This isn't really surprising. Since RT_Time is not marked volatile,
nor is it accessed through std::atomic functions (or the equivalent
builtins), the compiler has no reason to assume that any external
actor can change the value of it. So the load is moved out of the loop
since doing it repeatedly would, from the compiler's point of view, be
wasteful.

If RT_Time can be changed by hardware or something along those lines,
then volatile is appropriate. If another thread can change it, you
should be using atomic APIs to access it.

Hey,

Thanks for the answer! As said, volatile fixed the issue for us - however you said:
"the compiler has no reason to assume that any external actor can change the value of it"
I would understand that sentence, when the variable would be declared 'const' - but it was not. Isn't the const statement supposed to declare such situations, when the value will not be changed?

That sounds like any extern variable that will be changed should be marked 'volatile'.

Hello,

The compiler is making the (correct) assumption that RT_Time cannot be
changed by anything other than the currently executing thread since
you have not told it otherwise, and since the loop body (or rather,
lack thereof) does not modify it.

What exactly *is* changing RT_Time? Since the thread that executes
Sample1sec() is obviously intended to spin until it changes, I can
only think that either some hardware is changing it or another thread
is. In which case, see my earlier reply. The fact that it's extern
isn't really relevant; I'm fairly confident Clang would generate the
same code if you removed the extern keyword.

Hey,

You are right with your assumption - RT_Time is coming from a different object file and declared global there. You will also find the second thread there, that will modify the value.

I expected to tell Clang with "extern" that stuff is happening to this value in a different source file, and telling it without having the 'const' specifier, that this value will be changed.

Hello,

So in that case you'd want to do something like:

extern double RT_Time;
void Sample1sec()
{
       const double startTime = RT_Time;
       while (__atomic_load_n (&RT_Time, __ATOMIC_RELAXED) <
(startTime + 5.0005));
}

This is assuming you're unable to change the definition side of
RT_Time. If you *are* able to change it, you can (and should) just
make it an std::atomic<double> and use .load()/.store() with
memory_order_relaxed to interact with it. volatile would be the wrong
tool here since you're dealing with threads.

Hey,

Thanks for the input! Does __atomic_load_n not generated additional overhead? In terms of instruction time and so on

Hello,

On most 64-bit targets, loading a double (a 64-bit quantity) from
memory is atomic already, and relaxed memory order means no memory
barriers, so in practice it's really just informing the compiler that
the variable will be accessed from multiple threads.

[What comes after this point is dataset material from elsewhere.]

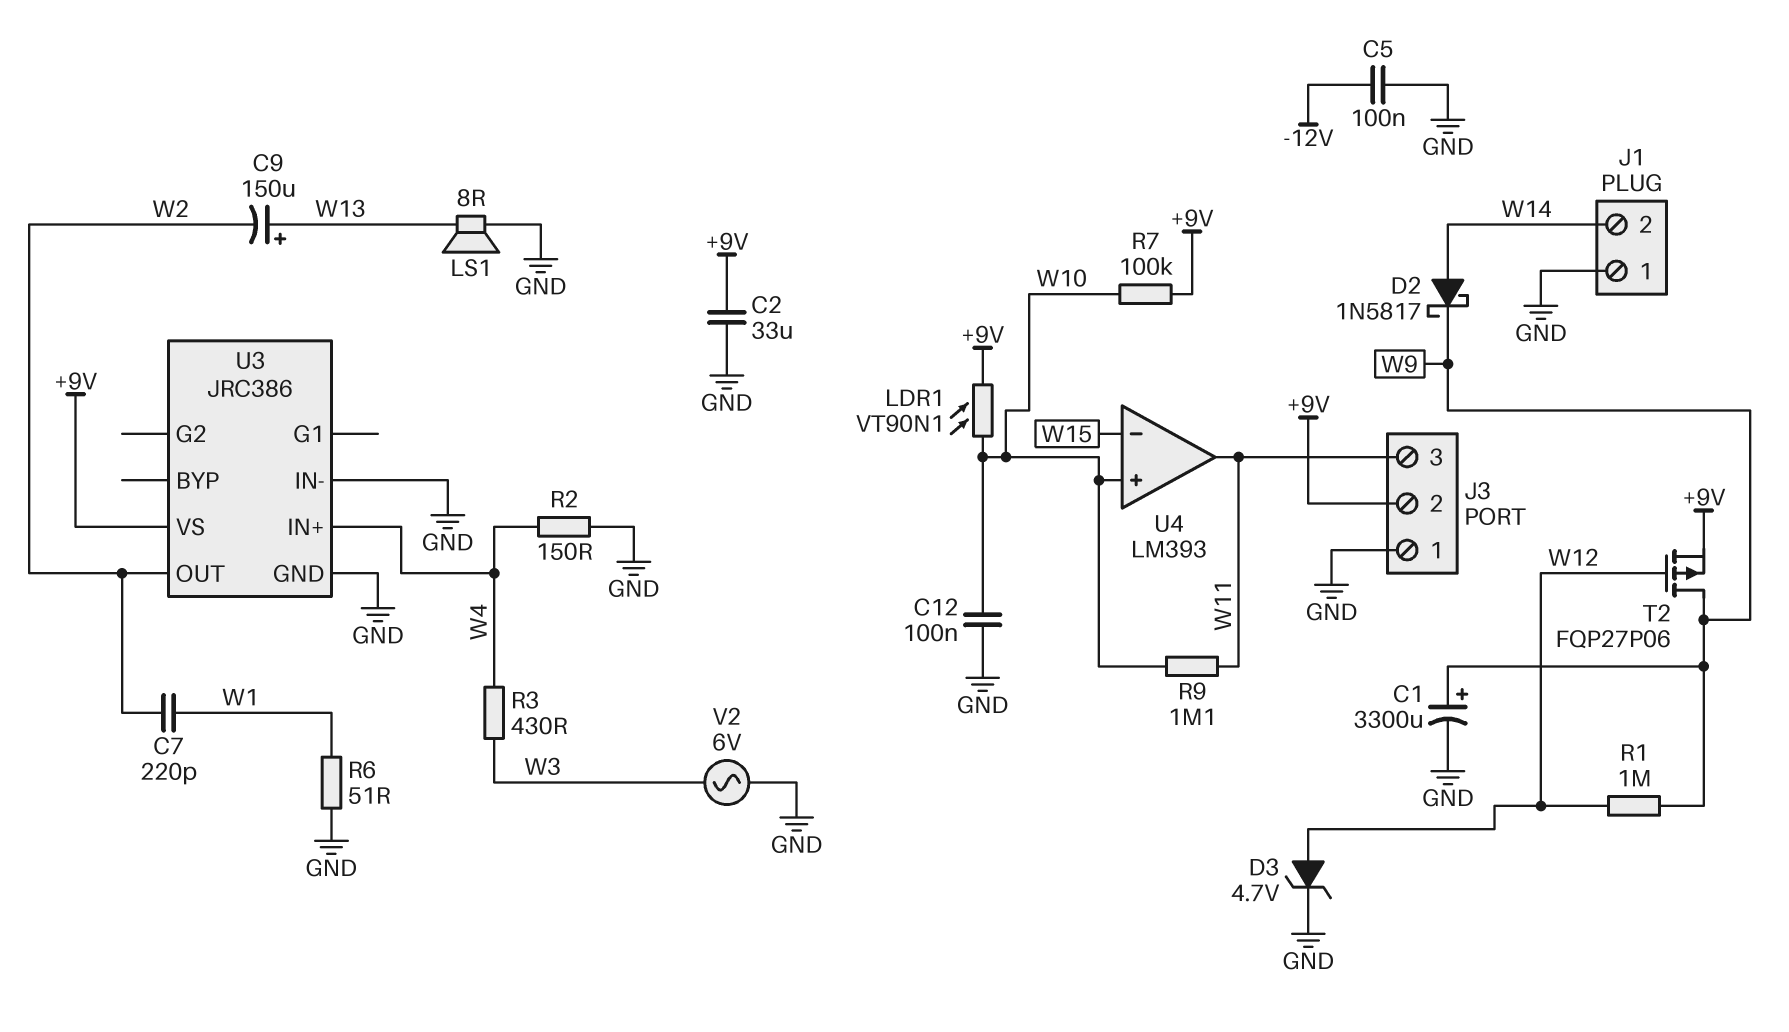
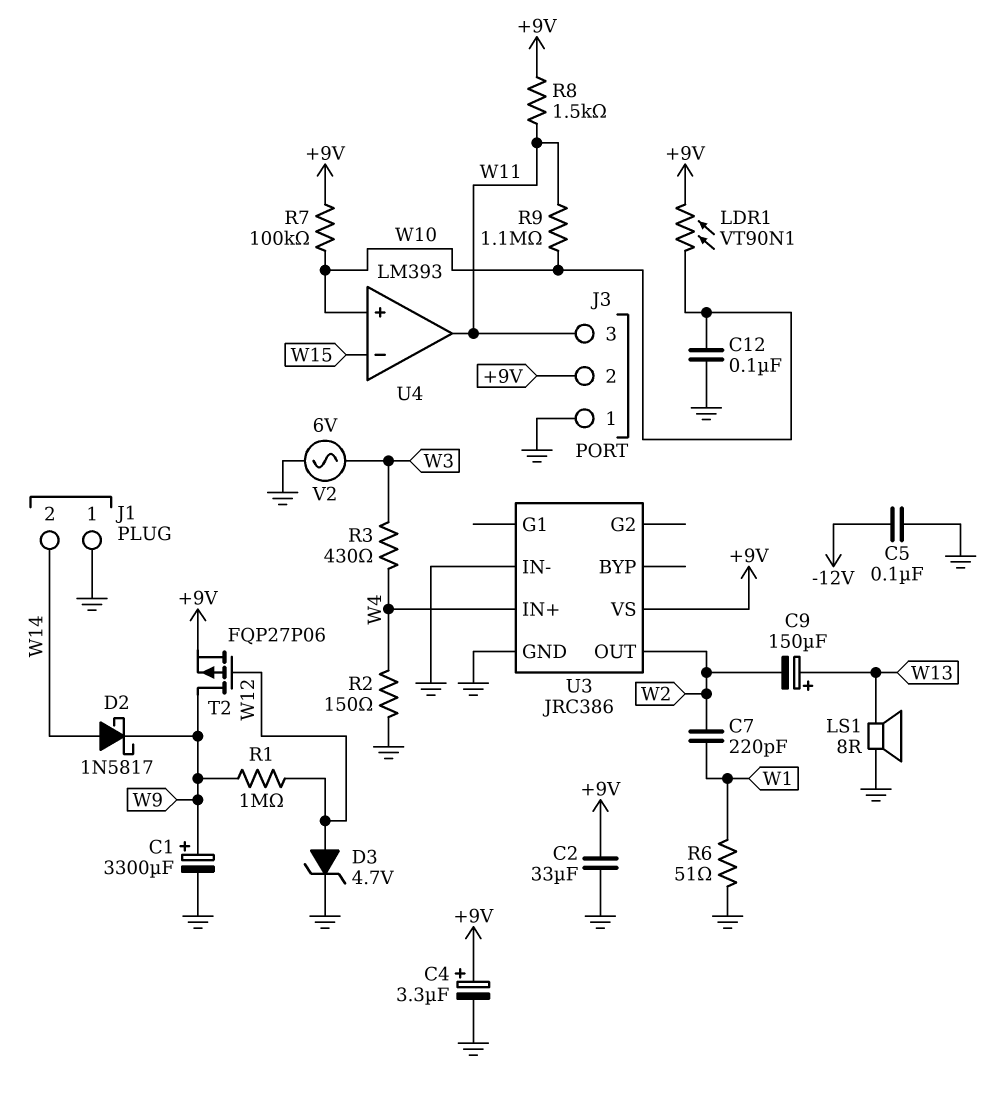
C4: none -> 3.3uF (plus +9V, minus GND)
R8: none -> 1.5k (+9V, W11)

Of course, on 32-bit targets, a 64-bit atomic load is not the same
thing as a 64-bit non-atomic load. But if you don't do an atomic load
on such targets and instead use volatile, your program would be likely
to encounter word tearing when reading the variable (putting aside the
fact that the program would be illegal due to undefined behavior
resulting from the data race).

To answer the initial question:

> > > extern double RT_Time;
> > >
> > > void Sample1sec()
> > >
> > > {
> > >
> > > const double startTime = RT_Time;
> > >
> > > while(RT_Time < (startTime + 5.0005));
> > >
> > > }

The above is 1 of two things, an infinite loop (nothing else modifies the value), or a race condition (something else modifies the value in a different thread). Race conditions are Undefined Behavior, so the compiler is allowed to assume that it is not the case.

Interestingly, infinite loops are ALSO undefined behavior, so the compiler would be welcome to actually remove the entire loop if it thought it was valuable.

Thank you Alex! I understood that!

Infinite loops are undefined behaviour? I thought they are a "common" thing in hardware...

Yep they are. See the C paper here that has a great justification for it: http://www.open-std.org/jtc1/sc22/wg14/www/docs/n1528.htm

Everything but "while(1)" is UB for infinite loops.